En 1894 est construit un dispensaire qui fera la renommée de l’école. La deuxième classe commence en automne 1894, pour 18 mois, trente étudiants sont inscrits et ils ne seront pas autorisés à traiter avant d’avoir suivi au moins 90% des cours d’anatomie. Les années suivantes, le nombre d’élèves et de patients ainsi que la popularité de l’ostéopathie ne cesseront de progresser. Il fleurit donc d’autres écoles d’ostéopathie n’ayant très souvent aucun lien avec l’ASO et ne correspondant pas à la vision de l’ostéopathie d’A.T. Still. De plus, les motivations des étudiants diffèrent ; les premières années la classe était composée de gens ayant bénéficié personnellement de traitements ostéopathiques, ce qui fut souvent pour eux une révélation. Plus tard, un nombre croissant de gens désirant seulement gagner de l’argent grâce à la renommée de l’ostéopathie grandissante se lance dans les études.
Fin de vie
Dès la fin des années 1890 le Vieux Docteur, comme on nomme A.T. Still affectueusement, souffrant de plus en plus de sa blessure au dos faite lors de la guerre de sécession, se retire peu à peu de l’enseignement.

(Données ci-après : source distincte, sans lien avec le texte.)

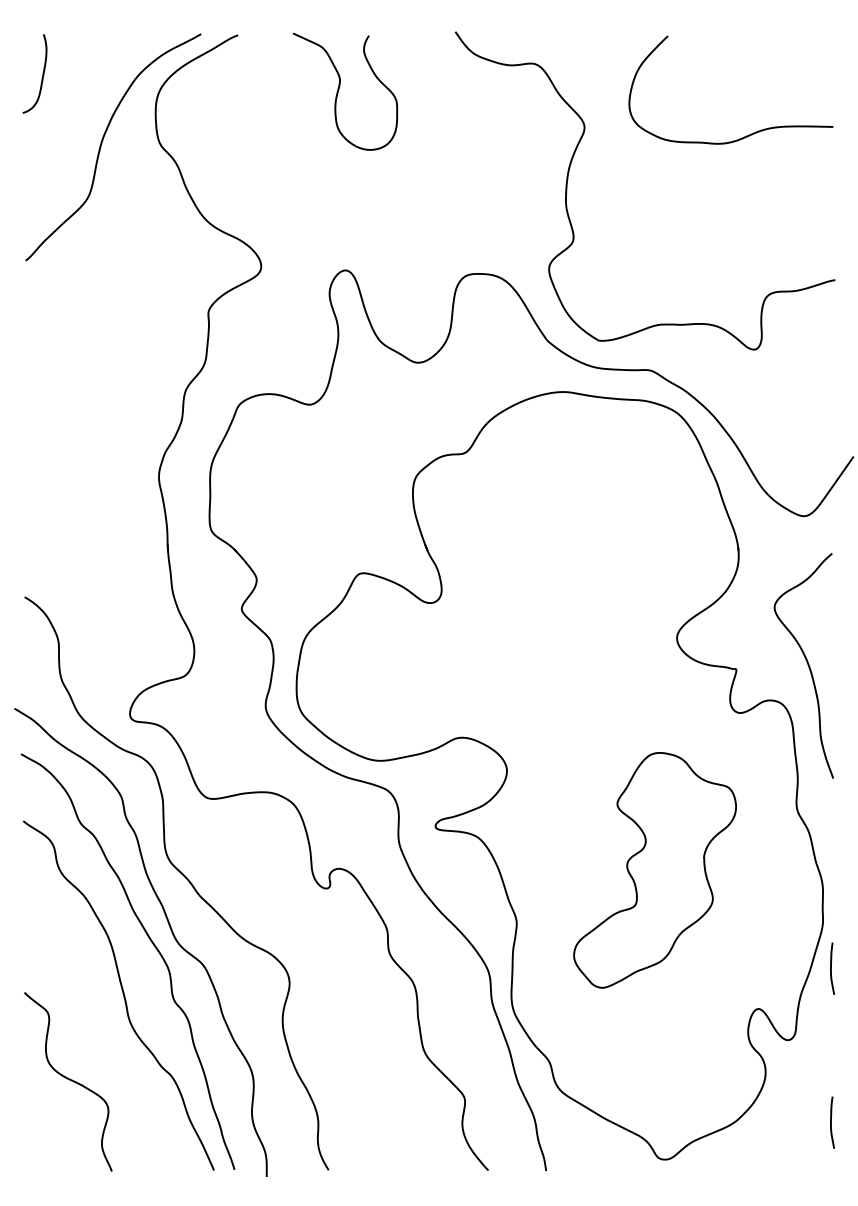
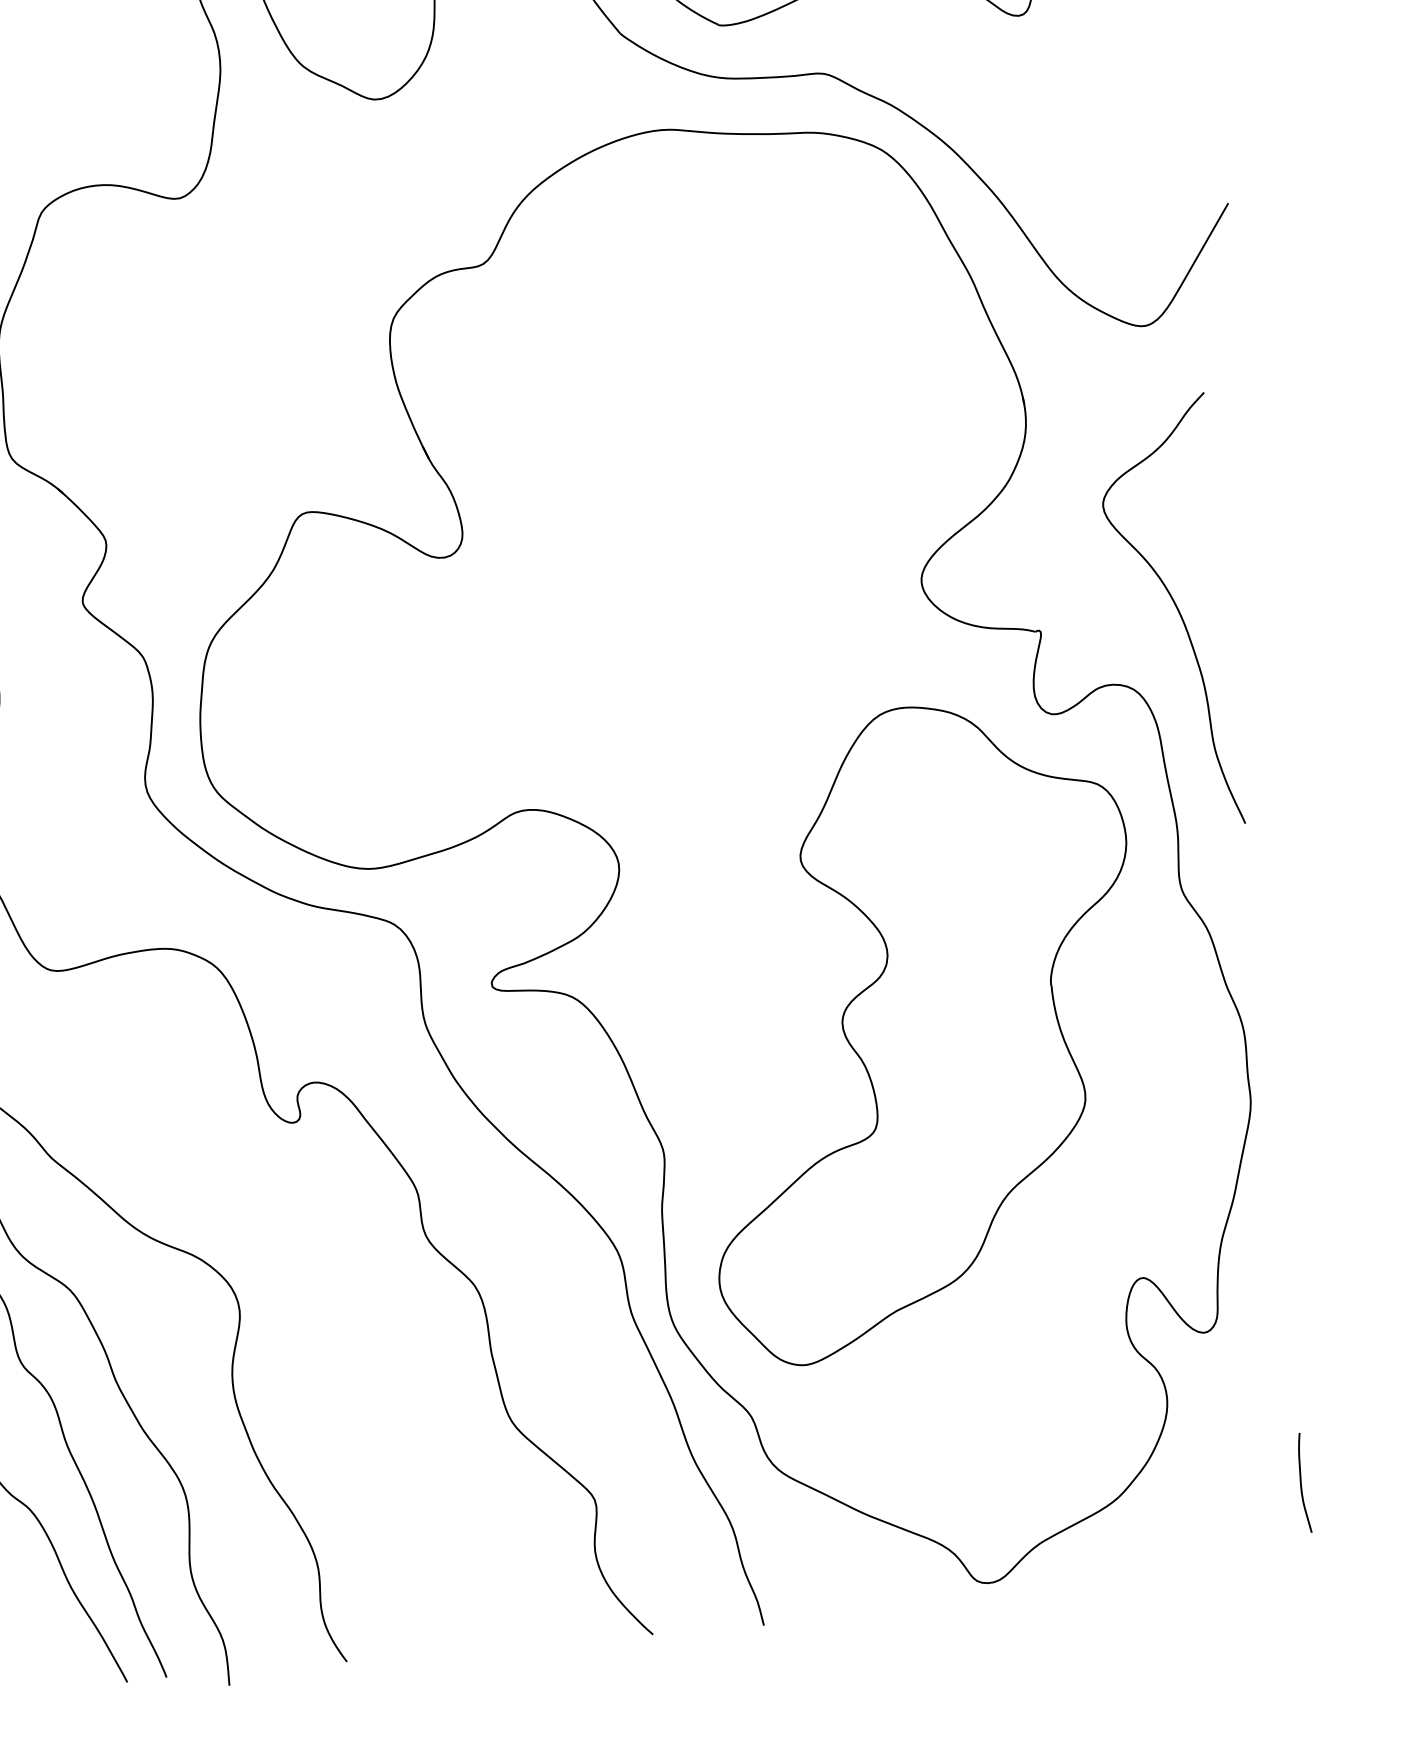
part: (654, 870) -> (918, 1030), size x1.43
curve: (831, 968) -> (1275, 1187), removed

Andrew s’intéresse alors à plein d’autres domaines tels que l’astronomie, la géologie, la biologie végétale et la psychologie. Il se consacre également à l’écriture pour parer aux livres concernant l’ostéopathie qui sont publiés et qui ne lui conviennent pas. Il publiera quatre ouvrages : Autobiographie (1897), Philosophie de l’ostéopathie (1899), Philosophie et principes mécaniques de l’ostéopathie (1902), Ostéopathie recherche et pratique (1910). Mary Elvira, sa femme, décède en 1910. En 1914, Andrew subit une attaque cérébrale à laquelle il survit tout en restant lucide. Cependant il reste confiné chez lui, aux soins de sa fille Blanche. Il apparait en public pour la dernière fois lors de l’inauguration d’une statue à son effigie. Le Vieux Docteur meurt le 12 décembre 1917 d’une seconde attaque cérébrale. On lui attribue comme dernières paroles : « keep it pure, boys, keep it pure » (gardez la pure, mes garçons, gardez la pure).